Em 2005, Michael Bolton publicou no artigo "Testing without a map" outra heurística bastante conhecida pela comunidade de testes exploratórios. A sua representação mnemônicas é "HICCUPPS". Basicamente, esta heurística tem o objetivo de gerar idéias para a validação do comportamento do software com base nas seguintes características:

  • (H)istory: As funcionalidades do software devem se comportar de forma consistente ao longo do tempo;
  • (I)mage: O comportamento e aparência do software está alinhada com a imagem que o fabricante deseja expor ao usuário;
  • (C)omparable products: O software é compatível com software similares;
  • (C)laims: O software se comporta de acordo com os requisitos;
  • (U)ser expectation: As funcionalidades se comportam conforme a expectativa do usuário;
  • (P)roduct itself: As funcionalidades são consistentes entre si;
  • (P)urpose: As funcionalidades atendem o seu propósito;
  • (S)tatuses: O produto está em conformidade, com leis, regulamentos, diretrizes, etc.

Muitos outras heurísticas podem ser encontradas facilmente por meio de pesquisas na Internet. De qualquer forma, é importante destacar que as heurísticas não são verdades absolutas. Elas são guias e diretrizes que dão suporte a tomada de decisão durante a exploração. O testador deverá usar sua experiência, intuição e julgamento para decidir quais heurística podem ser aplicadas. Além disso, os testadores devem ao longo do tempo criar as suas próprias heurísticas com base nas suas experiências pessoais.

Conclusão

Como vimos ao longo do artigo, teste exploratório deixou de ser uma abordagem de teste relegada a segundo plano e de pouca importância para tornar-se uma estratégia viável de testes, especialmente para gerentes de testes que são cobrados por resultados e sofrem pressões para reduzirem cada vez mais o tempo dos ciclos de testes. Se o teste exploratório for conduzido por profissionais experientes, muitos defeitos importantes serão encontrados rapidamente, já que é exigido menos planejamento e preparação (em comparação com estratégias tradicionais de testes).
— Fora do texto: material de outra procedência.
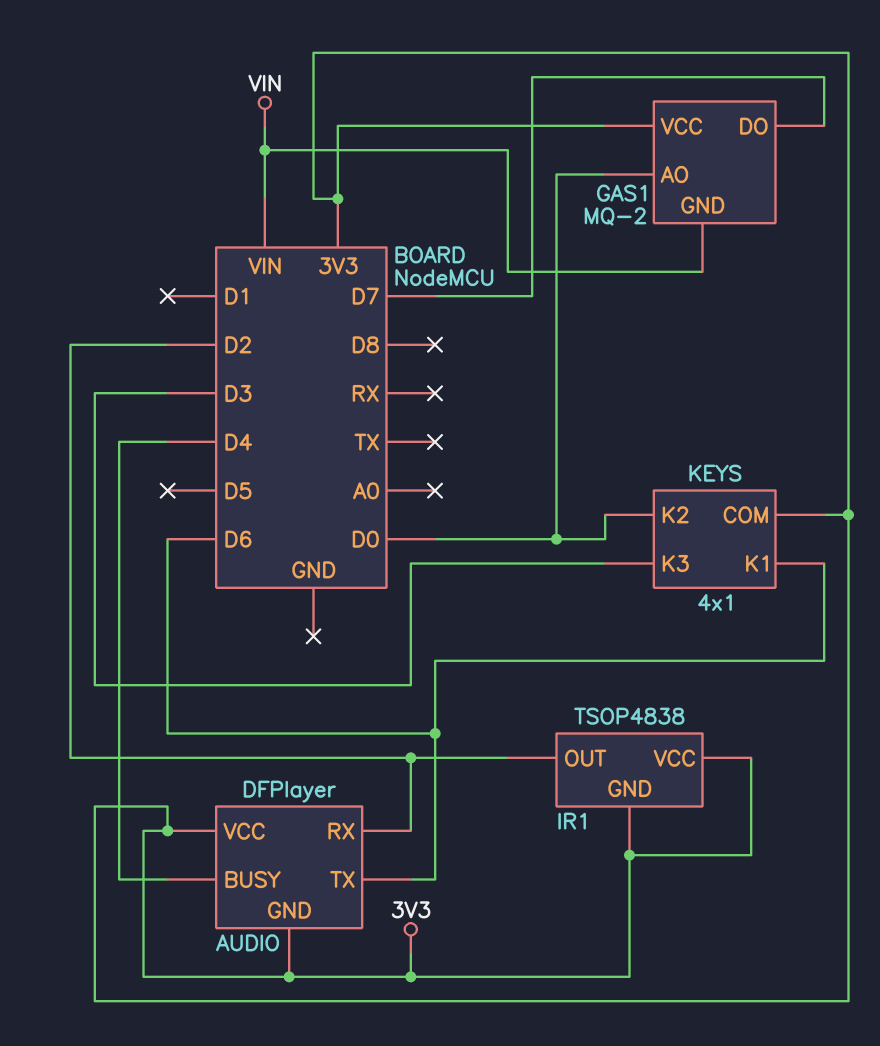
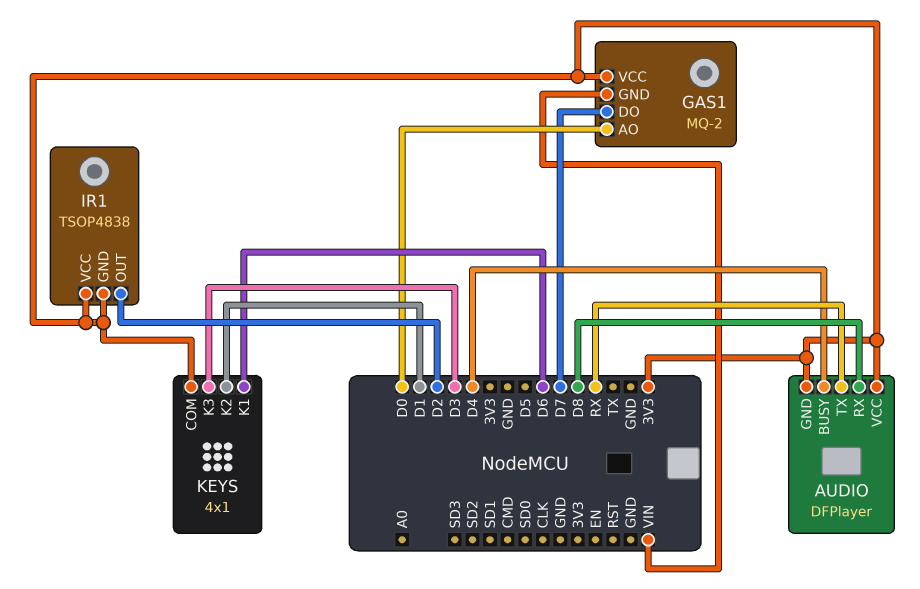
AUDIO pin RX: D2 -> D8
AUDIO pin TX: D6 -> RX
KEYS pin K2: D0 -> D1

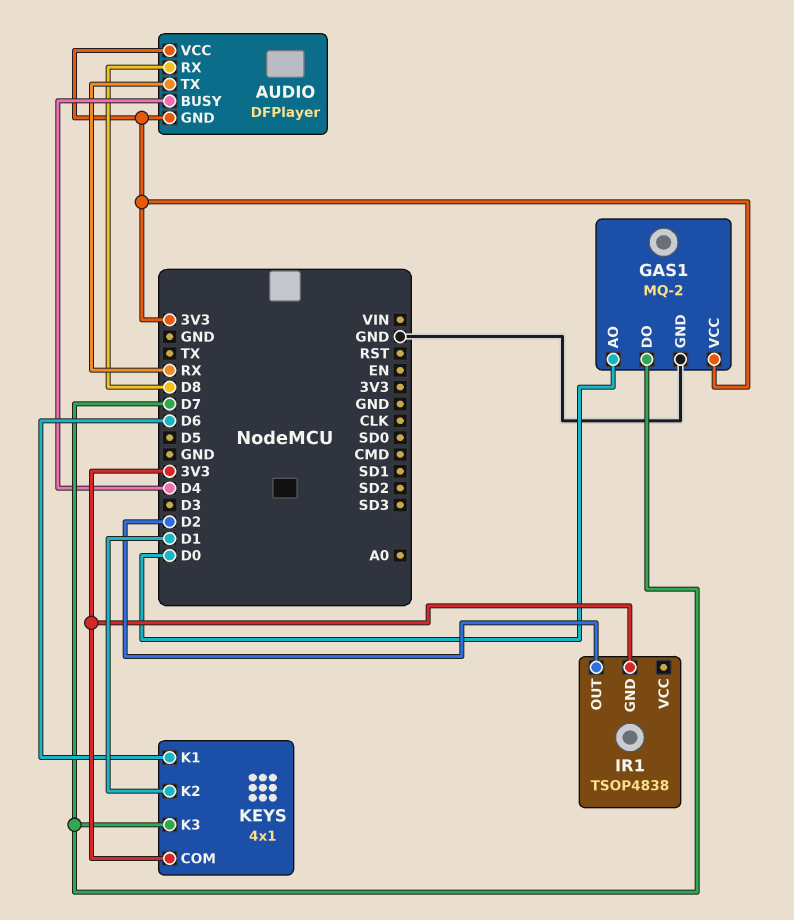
GAS1 pin GND: VIN -> GND
IR1 pin VCC: 3V3 -> none
KEYS pin K3: D3 -> D7

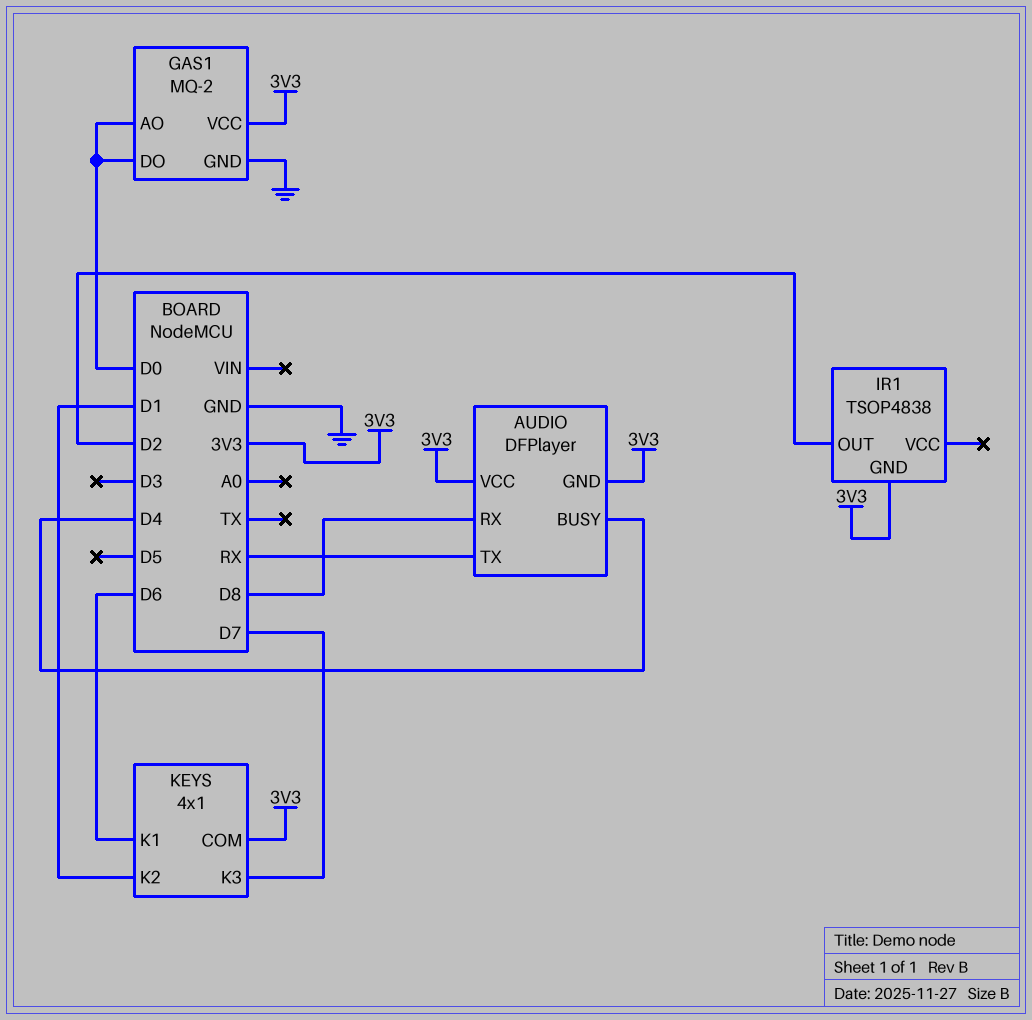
GAS1 pin DO: D7 -> D0

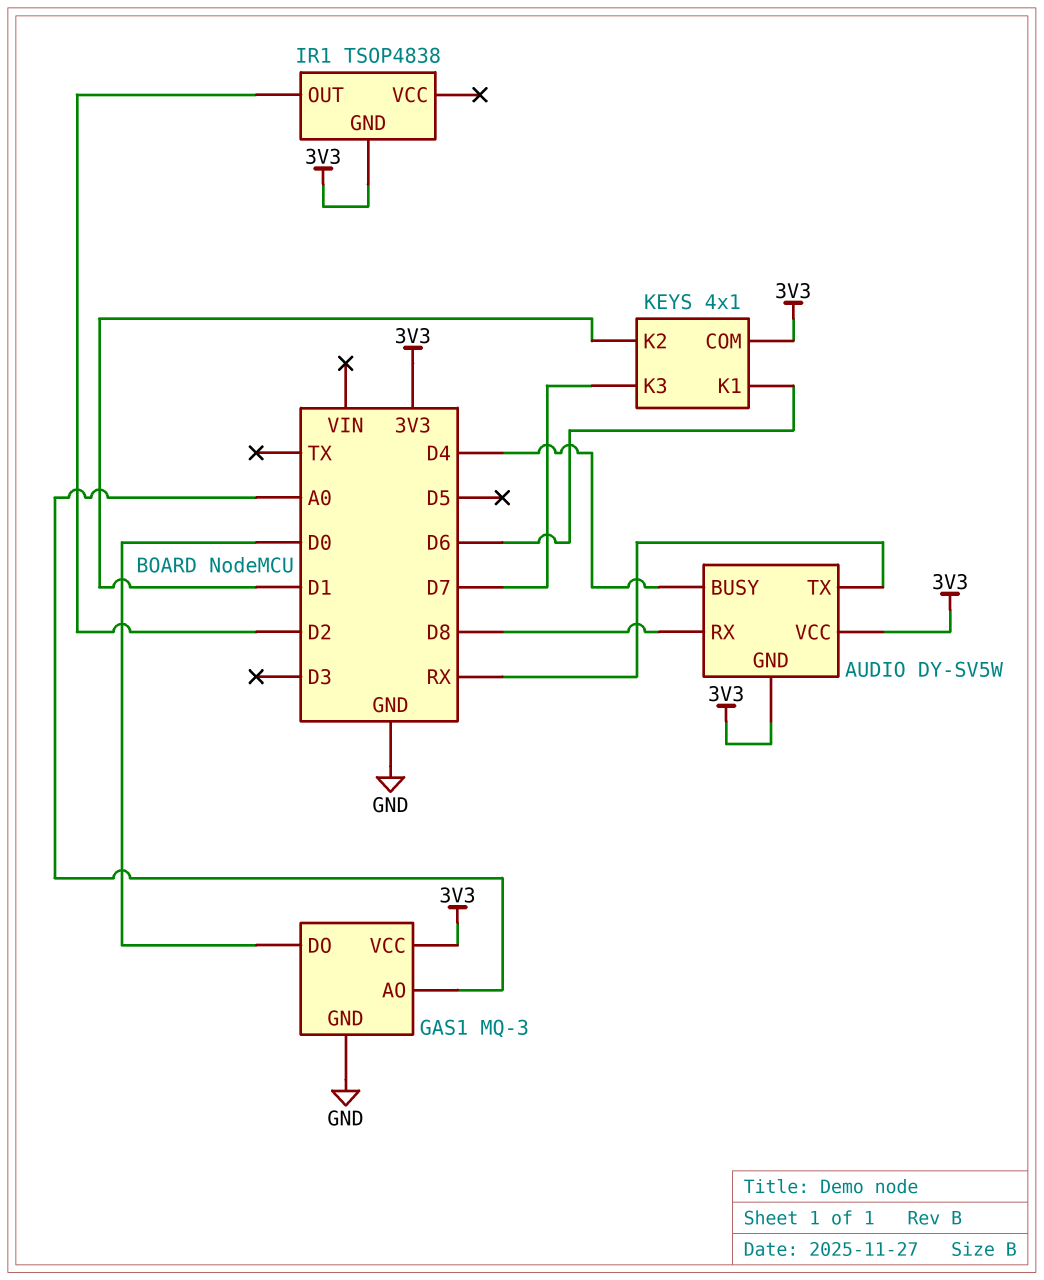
AUDIO: DFPlayer -> DY-SV5W
GAS1: MQ-2 -> MQ-3
GAS1 pin AO: D0 -> A0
James Bach no artigo entitulado “Exploratory Testing Explained” recomenda o uso de testes exploratórios quando quiser diversificar os testes e ir além dos testes óbvios. Adicionalmente, testes exploratórios são recomendados nas seguintes situações:

  • Quando se quer ter um feedback rápido sobre um novo produto ou nova funcionalidade;
  • Quando se quer aprender um produto rapidamente;
  • Quando se quer buscar diversidade após executar os testes tradicionais;
  • Quando se quer encontrar defeitos críticos rapidamente;
  • Quando se quer comparar e investigar de forma independente e rápida o trabalho de outro testador;
  • Quando se quer isolar e investigar um defeito;
  • Quando se quer investigar o status de um risco em particular, a fim de avaliar a necessidade de criação de testes tradicionais para mitigar o risco.